Im digitalen Lala-Land

Eine kritische Bilanz zu 25 Jahren Online-Werbung

Sonntag, 20. Oktober 2019
Vor etwa einem Vierteljahrhundert wurde der erste Internet-Banner geschaltet. Die Mediennutzungsgewohnheiten der Verbraucher haben sich seitdem genauso radikal verändert wie die Mediapläne der Unternehmen. Wie ist es um das Digitalmarketing bestellt? Christof Baron, einer der bekanntesten Media-Manager Deutschlands, sieht viele Probleme. Welche das sind, erläutert er in seinem Essay auf HORIZONT Online.
Digital is the New Norm? Nein, Digital ist keine Norm, durchzieht aber mittlerweile unser gesamtes Leben. Gerade in unserer Industrie hat dies zu einer wahren Explosion an neuen Plattformen, Angeboten und kommerziellen Austauschbeziehungen geführt – dort, wo Attention, Supply und Demand aufeinanderstoßen.

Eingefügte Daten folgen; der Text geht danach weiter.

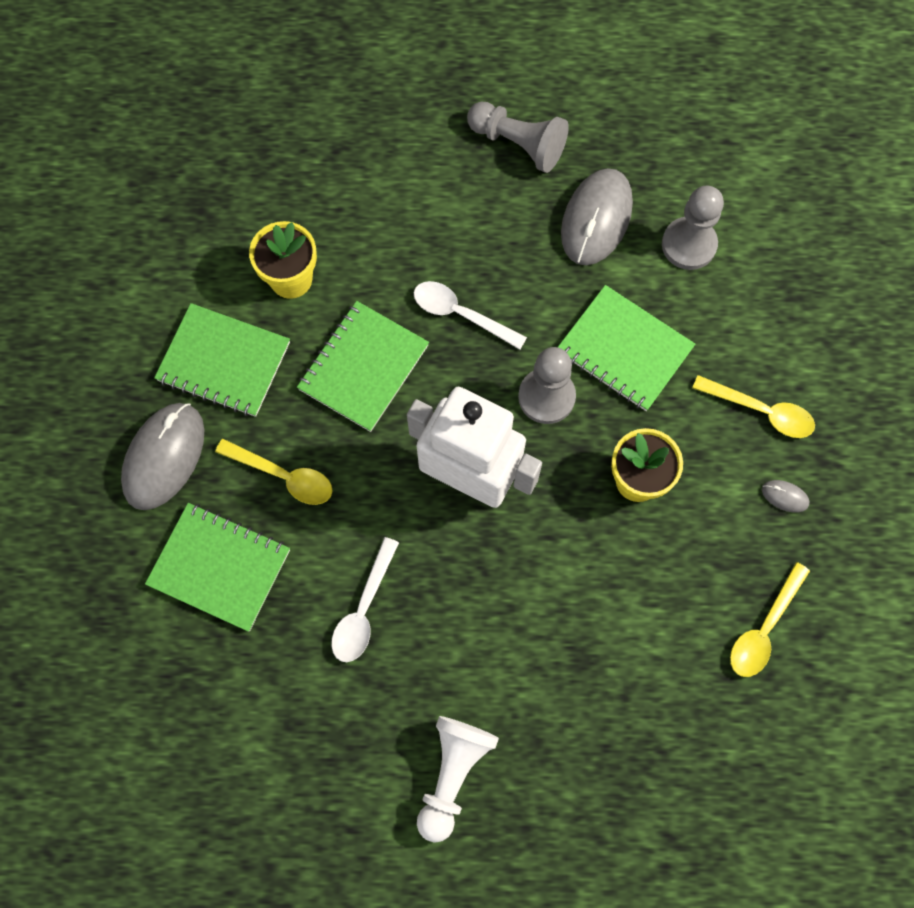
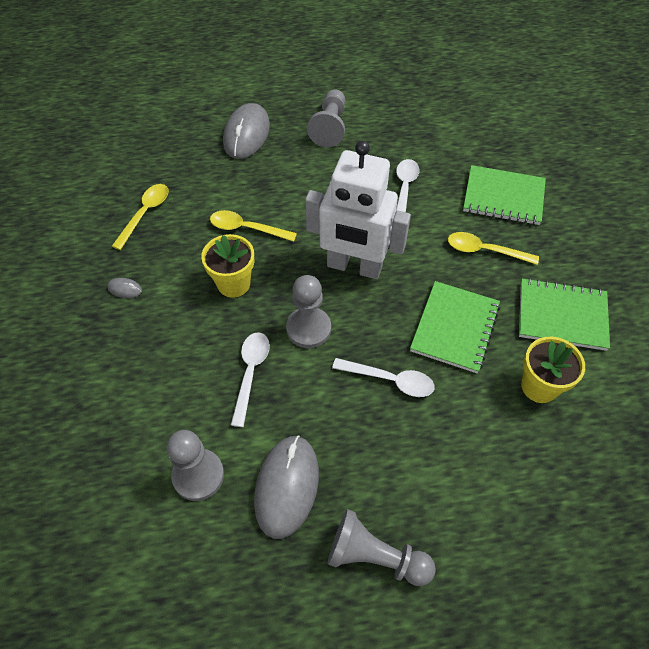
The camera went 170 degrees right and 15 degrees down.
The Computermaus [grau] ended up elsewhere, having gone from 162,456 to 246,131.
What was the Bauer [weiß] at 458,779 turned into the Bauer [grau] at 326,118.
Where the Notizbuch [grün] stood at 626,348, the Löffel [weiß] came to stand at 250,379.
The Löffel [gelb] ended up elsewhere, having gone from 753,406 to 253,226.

Das Puzzle an Kanälen, Kommunikationsformen und kommerziellen Modellen verändert sich sehr dynamisch und muss immer wieder neu, zielgruppen- und aufgabenspezifisch, zusammengefügt werden. In der Customer Journey haben sich digitale Plattformen zu unverzichtbaren Kanälen entwickelt, die nicht zu berücksichtigen grob fahrlässig wäre. Somit ist es nur zwangsläufig, dass klassische Medien zunehmend Nutzer und Werbegelder verlieren, während digitale Plattformen weiterhin an Gewicht gewinnen.

„Besoffenheit – Hangover – Konterbier. Oder doch besser Wasser?“
Christof Baron
Das Geld folgt den Eyeballs. Worüber sich aber sehr wohl streiten lässt, ist die Frage, ob die Größenordnungen der Verschiebungen immer gerechtfertigt sind und die Interpretation der Daten wirklich korrekt ist.